31. Auszug aus dem Urteil der II. Zivilabteilung vom 17. Mai 1955
i.S. Eheleute Drechsel. Regeste

    Internationales Privatrecht; Nebenfolgen der Ehescheidung.

    Die Nebenfolgen einer in der Schweiz auf Klage eines schweizerischen
Ehegatten ausgesprochenen Scheidung, insbesondere die Elternrechte,
sind vom Scheidungsgericht nach schweizerischem Recht zu beurteilen,
auch wenn der beklagte Ehegatte Ausländer ist.

Sachverhalt

    Bei der Scheidung der Ehe zwischen dem Beklagten, der deutscher
Staatsangehöriger ist, und der Klägerin, die auf Grund von Art. 58 des
Bundesgesetzes über Erwerb und Verlust des Schweizerbürgerrechts vom 29.
September 1952 wieder in das Schweizerbürgerrecht aufgenommen wurde,
ordnet das Bundesgericht die Elternrechte in Übereinstimmung mit der
Vorinstanz nach schweizerischem Recht (Art. 156 ZGB).

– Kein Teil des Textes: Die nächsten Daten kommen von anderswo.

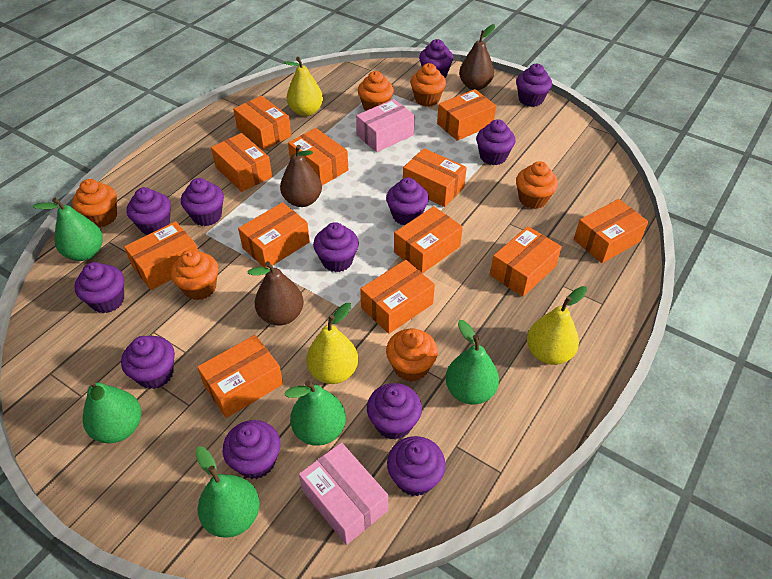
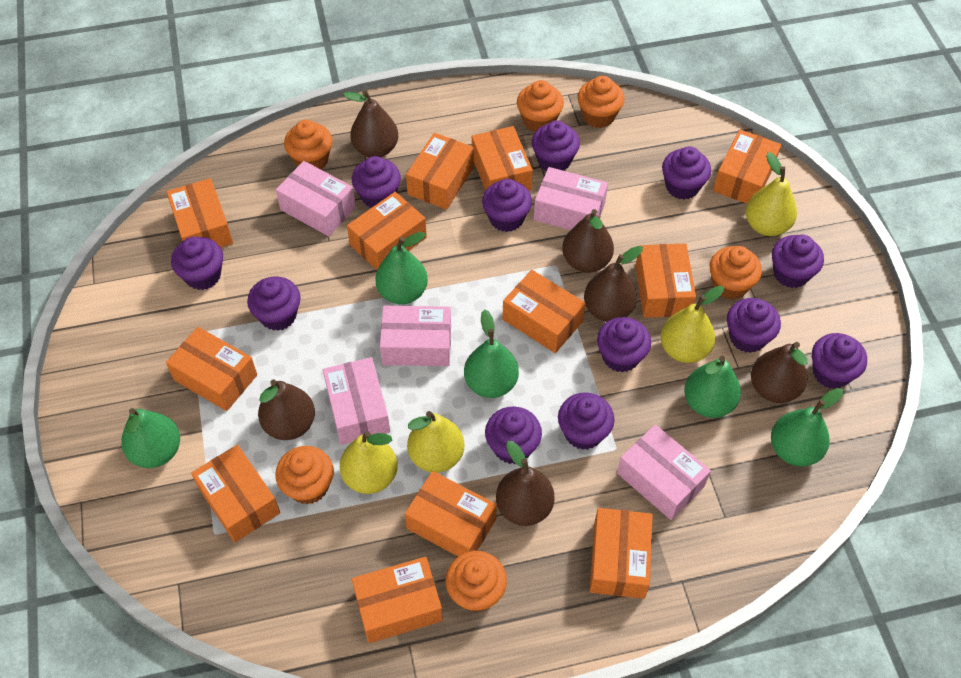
brown pear: 3 -> 6
pink box: 2 -> 5
yellow pear: 3 -> 4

Auszug aus den Erwägungen:

                           Begründung:

    Die Wirkungen einer in der Schweiz ausgesprochenen Scheidung,
insbesondere auch die Nebenfolgen, bestimmen sich grundsätzlich nach
schweizerischem Recht, selbst wenn beide Ehegatten Ausländer sind (BGE 44
II 454 und dort zit. Entscheide, 50 II 312, 51 II 110; BECK N. 221 ff. zu
Art. 7 h NAG). Um so eher muss für die Nebenfolgen wie für die Scheidung
selbst das schweizerische Recht dann massgebend sein, wenn der klagende
Ehegatte die schweizerische Staatsangehörigkeit besitzt. Der Einwand des
Beklagten, dass die Anwendung des schweizerischen Rechts auf einen Fall wie
den vorliegenden (wo die Kinder Ausländer sind) dem schweizerischen ordre
public zuwiderlaufe, ist abwegig. Der schweizerische ordre public kann
nur die Anwendung ausländischen, nicht die Anwendung schweizerischen
Rechts ausschliessen. Im übrigen verlangt die schweizerische
Rechtsauffassung gerade, dass dort, wo die Scheidung in der Schweiz nach
schweizerischem Recht ausgesprochen wird, die Nebenfolgen (insbesondere die
Kinderzuteilung) in Anbetracht ihres engen Zusammenhangs mit der Scheidung
selbst im gleichen Verfahren und nach dem gleichen Rechte beurteilt werden
(vgl. BGE 77 II 20). Die Tatsache, dass im Heimatstaate des Beklagten und
der Kinder nicht das Scheidungsgericht, sondern eine andere Instanz über
die Kinderzuteilung entscheidet, ist unerheblich. Diese Regelung ist für
den schweizerischen Richter nicht verbindlich. Schliesslich kommt auch
nichts darauf an, ob das schweizerische Scheidungsurteil hinsichtlich
der Nebenfolgen im Heimatstaate des Beklagten und der Kinder anerkannt
und vollstreckt werde. Das schweizerische internationale Privatrecht
macht die Zuständigkeit der schweizerischen Gerichte zur Beurteilung
der Nebenfolgen einer in der Schweiz ausgesprochenen Scheidung und die
Anwendung des schweizerischen Rechts auf diese Frage nicht vom Nachweis der
Anerkennung und Vollstreckbarkeit des Urteils im ausländischen Heimatstaate
abhängig. Mit Recht hat also das Obergericht die Frage der Elternrechte
nach schweizerischem Rechte beurteilt.